This statutory language clearly and unambiguously states that the IAD pertains to detainers based on untried charges and that a prisoner’s request for a final disposition necessarily relates to such untried charges.    

¶15      In this case, Wisconsin lodged a detainer against Pharm while Pharm was serving his life sentence in Nevada.  In response, Pharm invoked his right to seek a timely disposition of the Wisconsin charges by executing his waiver of extradition.  In fact, Pharm’s waiver echoed the very words of the IAD—Pharm requested “final disposition of all untried indictments, informations or complaints on the basis of which detainers have been lodged against me .…”  (Emphasis added.)  Pharm’s waiver of extradition also stated his “consent … to be returned to the institution in which I now am confined.”  Finally, Pharm’s waiver acknowledged that it extended to “[service of] any sentence there imposed upon me, after completion of my term of imprisonment in this state.”  This latter statement was in keeping with Wis. Stat. § 976.05(3)(e), which provides that a prisoner’s waiver of extradition is “deemed to be … a waiver of extradition to the receiving state to serve any sentence there imposed upon the prisoner after completion of the prisoner’s term of imprisonment in the sending state.”          

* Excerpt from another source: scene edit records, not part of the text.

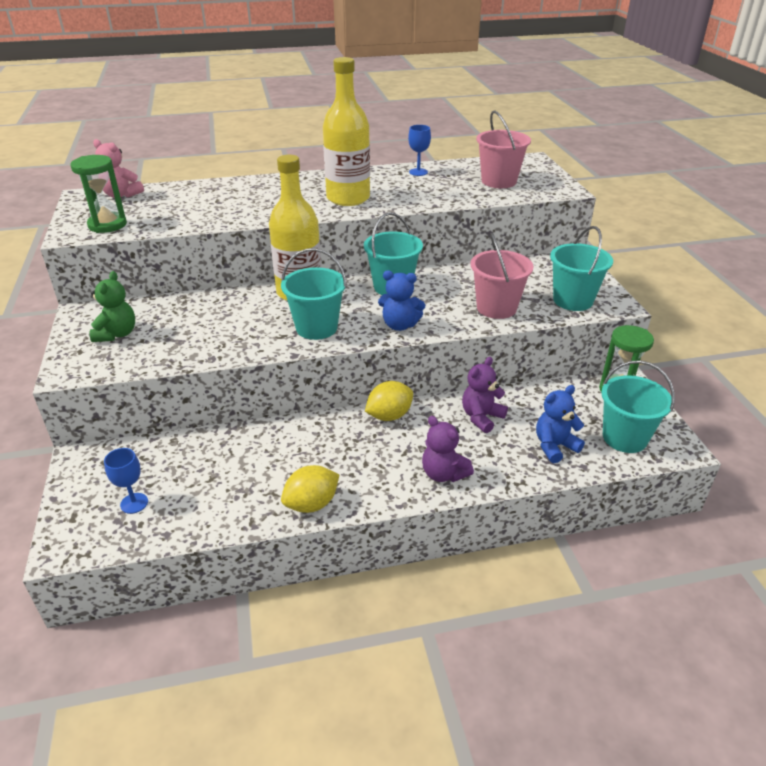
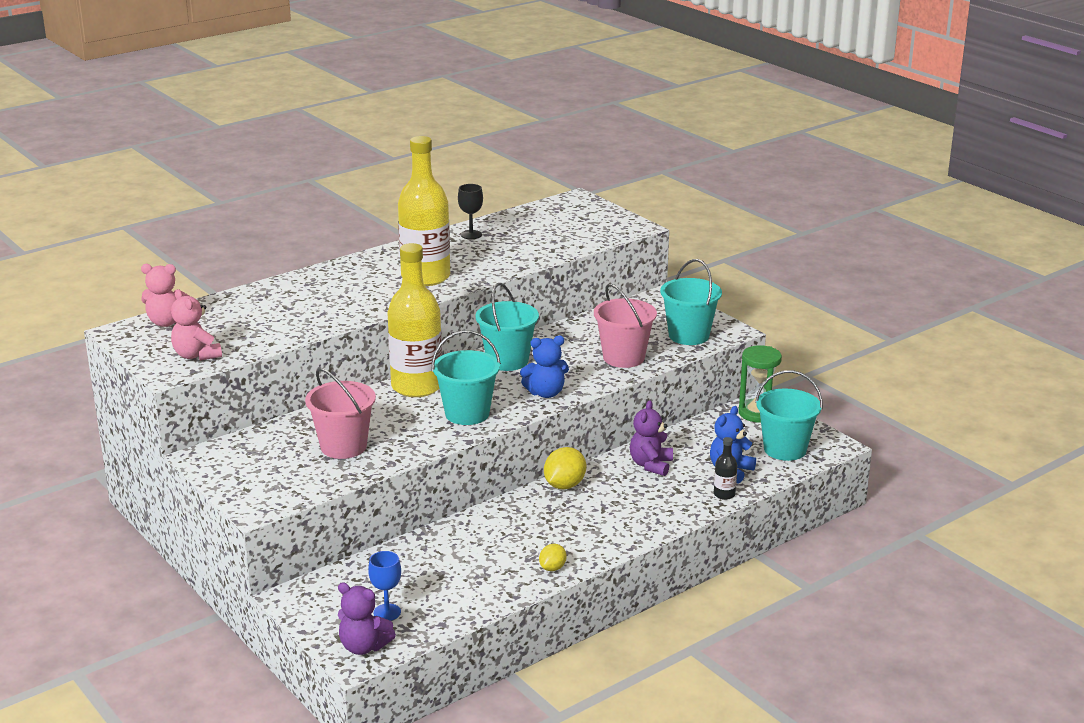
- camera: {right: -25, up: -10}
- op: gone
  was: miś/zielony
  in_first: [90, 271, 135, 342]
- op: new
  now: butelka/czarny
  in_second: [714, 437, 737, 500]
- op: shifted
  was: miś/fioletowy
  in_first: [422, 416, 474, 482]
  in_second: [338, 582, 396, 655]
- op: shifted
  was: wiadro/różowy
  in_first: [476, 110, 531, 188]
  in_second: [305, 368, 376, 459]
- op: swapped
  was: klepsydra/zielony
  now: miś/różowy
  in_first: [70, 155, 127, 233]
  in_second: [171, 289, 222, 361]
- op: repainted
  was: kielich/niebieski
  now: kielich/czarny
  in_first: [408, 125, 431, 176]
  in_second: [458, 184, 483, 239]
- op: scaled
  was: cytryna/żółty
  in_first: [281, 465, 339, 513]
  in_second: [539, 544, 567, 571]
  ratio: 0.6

¶16      Thus, when Pharm executed his waiver of extradition, he had the following rights and expectations:  (1) he would be transported to Wisconsin to answer to the pending Wisconsin criminal charges; (2) the Wisconsin charges would be tried within 180 days; (3) regardless of the outcome of the Wisconsin proceedings, he would be returned to Nevada to continue serving his Nevada sentence upon completion of the Wisconsin proceedings; and (4) upon completion of his Nevada sentence, he would be returned to Wisconsin to serve any sentence resulting from the Wisconsin prosecution.  Pharm makes no argument that these rights and expectations were not honored and fulfilled.  Rather, Pharm’s complaint is that the Wisconsin commitment proceedings under Wis. Stat. ch. 980 upon the completion of his Wisconsin sentence were not within the scope of his waiver of extradition and the IAD.   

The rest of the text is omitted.